Bibliothekare, Wirtschaftsverbände und Bürgerrechtsorganisationen haben in den USA gemeinsam eine Erklärung veröffentlicht, in der sie den Gesetzentwurf zum PRO-IP-Gesetz ablehnen. Die darin vorgesehenen höheren Strafgebühren für Urheberrechtsverletzungen seien unbegründet und schädlich.

Heise: Kennedy: Müssen US-Bürger sterben, damit Telcos straffrei bleiben?

Der demokratische US-Senator Ted Kennedy antwortet mit harschen Worten auf die jüngste Veto-Drohung der US-Regierung gegen eine Reform des Foreign Intelligence Surveillance Act (FISA). Der Präsident habe mehrmals gesagt, das Leben von US-Bürgern sei gefährdet, wenn der FISA nicht grundlegend reformiert wird. Er habe aber erneut sein Veto gegen eine Reform angedroht, wenn sie keine rückwirkende Straffreiheit für Überwachungshelfer enthalte, schreibt Kennedy in einer Stellungnahme. „Wenn wir den Präsidenten beim Wort nehmen, ist er dazu bereit, Amerikaner sterben zu lassen, um Telecom-Unternehmen zu schützen.“ Bush habe erneut gezeigt, dass er keinerlei Interesse an einem Dialog habe.

Heise: Bayern will Chefermittler zum internationalen Schutz geistigen Eigentums

Die bayerische Staatsregierung fordert über den Bundesrat eine Stärkung der Durchsetzung von Immaterialgüterrechten in Drittstaaten. Kern eines Entschließungsantrags (PDF-Datei), über den die Länderchefs bei ihrer Plenarsitzung in anderthalb Wochen entscheiden sollen, ist die Bitte an die Bundesregierung, einen „Beauftragten für den internationalen Schutz geistigen Eigentums“ einzusetzen. Als Vorbild dient den Bayern die US-amerikanische Instanz eines „Coordinator of Intellectual Property Enforcement“, die die US-Regierung erstmals im Juli 2005 beim Wirtschaftsministerium besetzte. Zu dessen Aufgaben gehört es vor allem, das Copyright-System auch in Entwicklungsländern durchzusetzen.

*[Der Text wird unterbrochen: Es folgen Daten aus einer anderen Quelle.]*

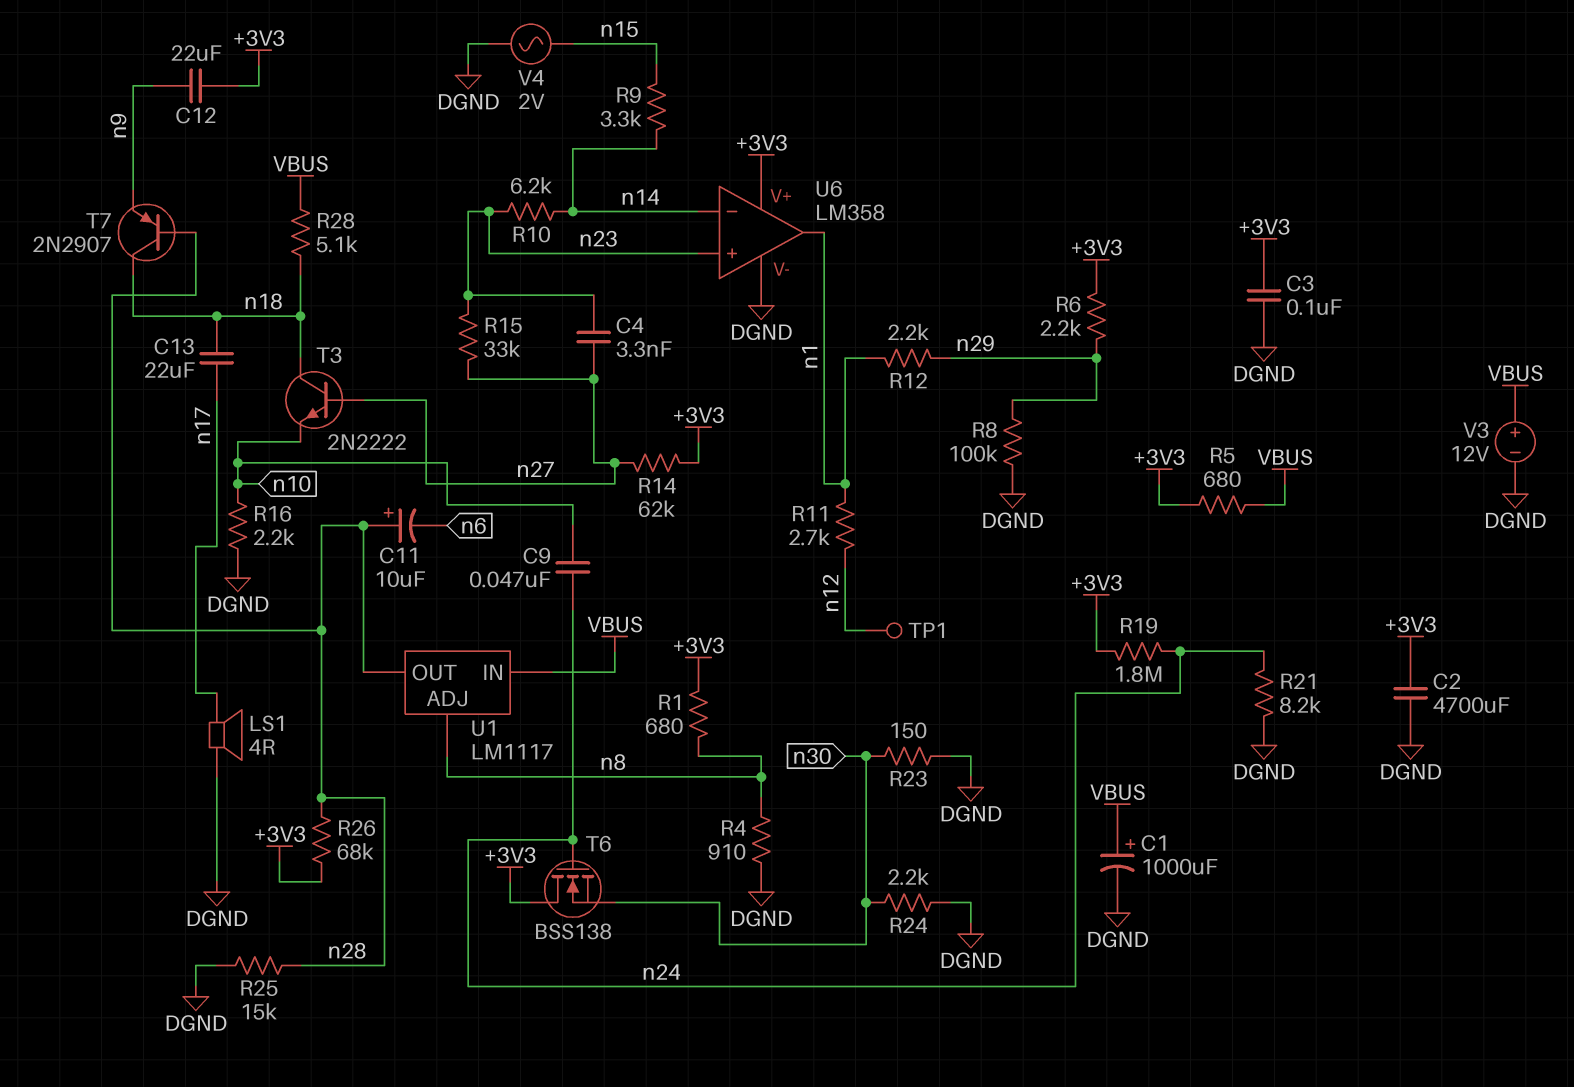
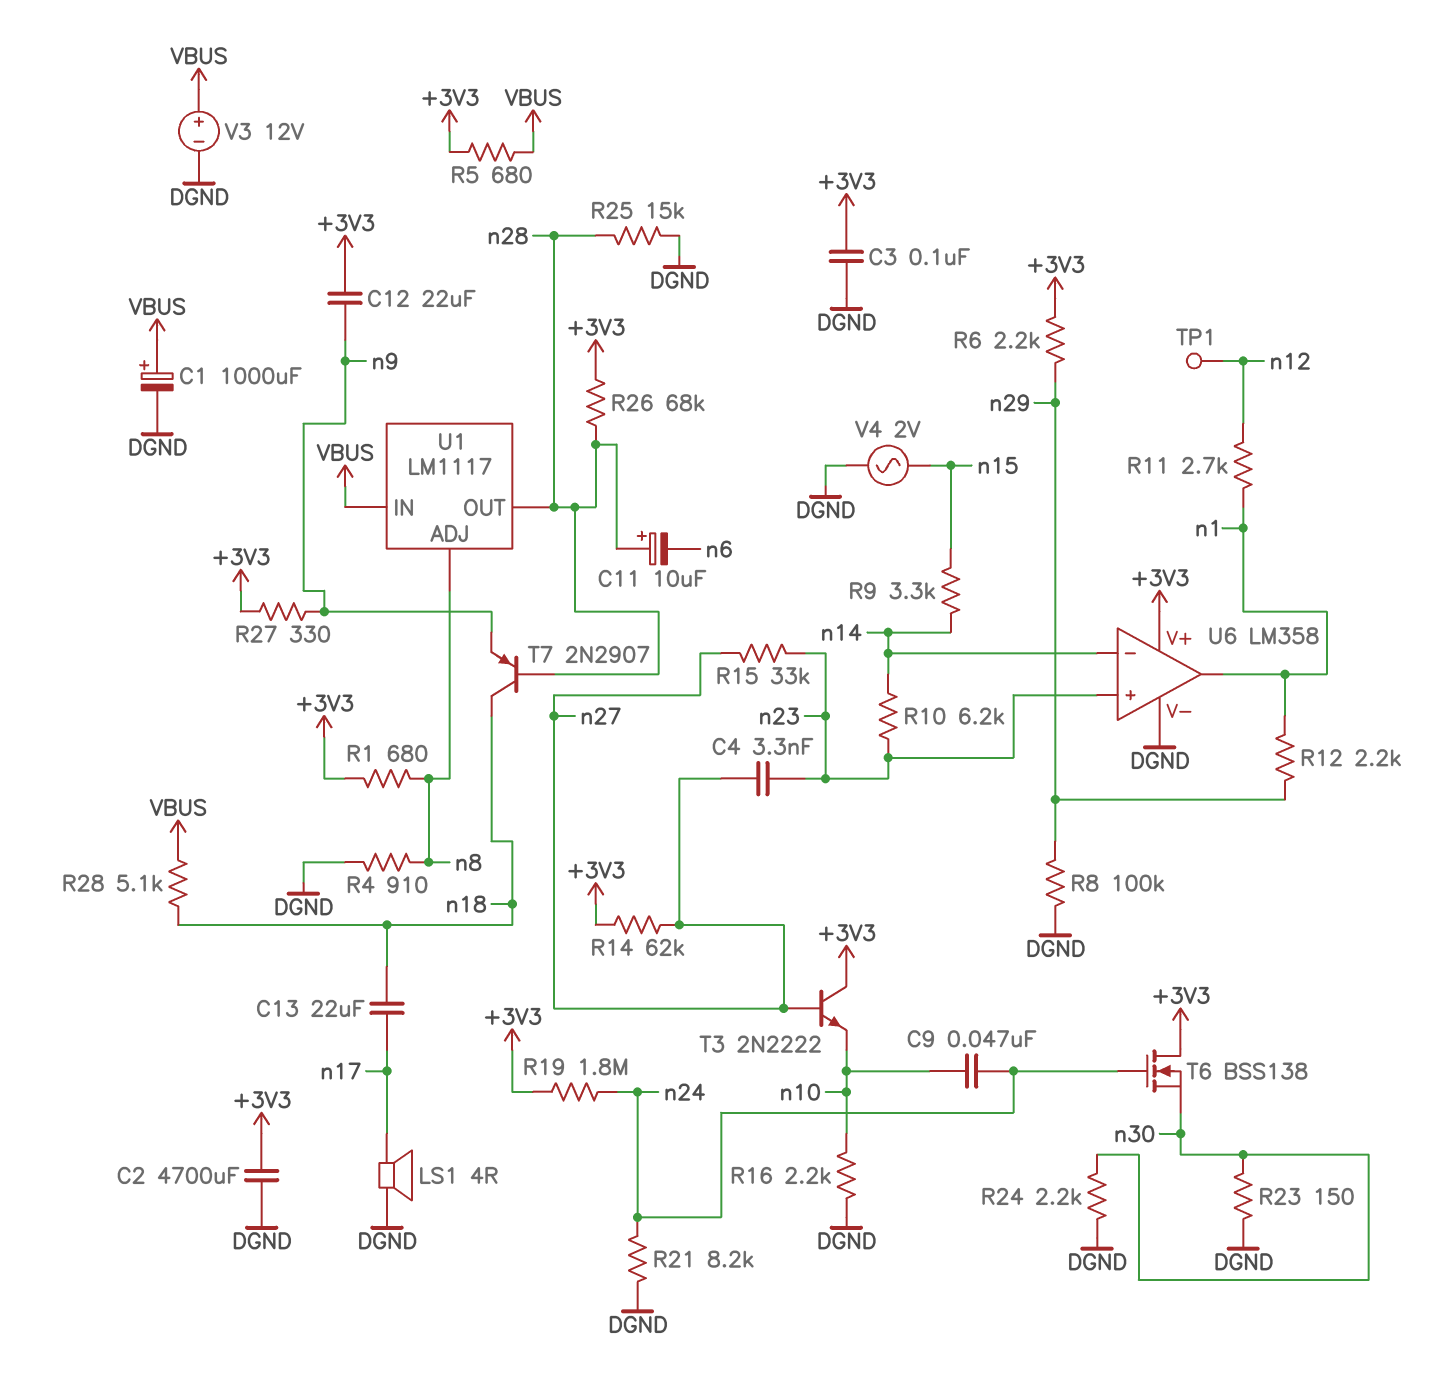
R27: none -> 330 (+3V3, n9)
T3: NPN 2N2222 (B n27, C n18, E n10) -> NPN 2N2222 (B n27, C +3V3, E n10)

Taz: Musikindustrie erwirkt Internet-Zensur – Gericht stoppt Pirate Bay

Ein dänischer Internetprovider muss per Gerichtsbeschluss den Zugang zu Pirate Bay jetzt blockieren. Die Plattenindustrie freut sich – und die Piraten geben Umgehungshinweise.

Slyck: The Pirate Bay Cache Blocked in Denmark

The International Federation of the Phonographic Industry, or IFPI for short, appears to be taking on much of the public spotlight in the global war on Internet piracy. Their effort is making some progress, as the UK based BitTorrent indexing site OinK was eliminated in conjunction with the BPI. But there remains one significant stronghold: the Swedish BitTorrent tracker, The Pirate Bay.

Heise: Datenschutz-Beirat fürs Weiße Haus bleibt unbesetzt

Die US-Regierung hat es verabsäumt, Kandidaten für eine erst 2006 ins Leben gerufene Kommission zum Schutz der Privatsphäre und der Bürgerrechte zu benennen. Das direkt dem Weißen Haus angegliederte so genannte Privacy & Civil Liberties Oversight Board soll eigentlich dafür sorgen, dass der Datenschutz im viel beschworenen Kampf gegen den Terror nicht gänzlich untergeht. US-Präsident George W. Bush und seine Mitarbeiter scheinen dem Gremium aber keinen großen Wert beizumessen. Laut einem Bericht des Online-Magazins Wired sind die Stühle der Kommission nach den ausgebliebenen Vorschlägen zur Neubesetzung seit dem 30. Januar leer, während im US-Kongress gleichzeitig heftig über die Neufassung der Befugnisse von Sicherheitsbehörden zum Abhören der internationalen Kommunikation zur Terrrorabwehr debattiert wird.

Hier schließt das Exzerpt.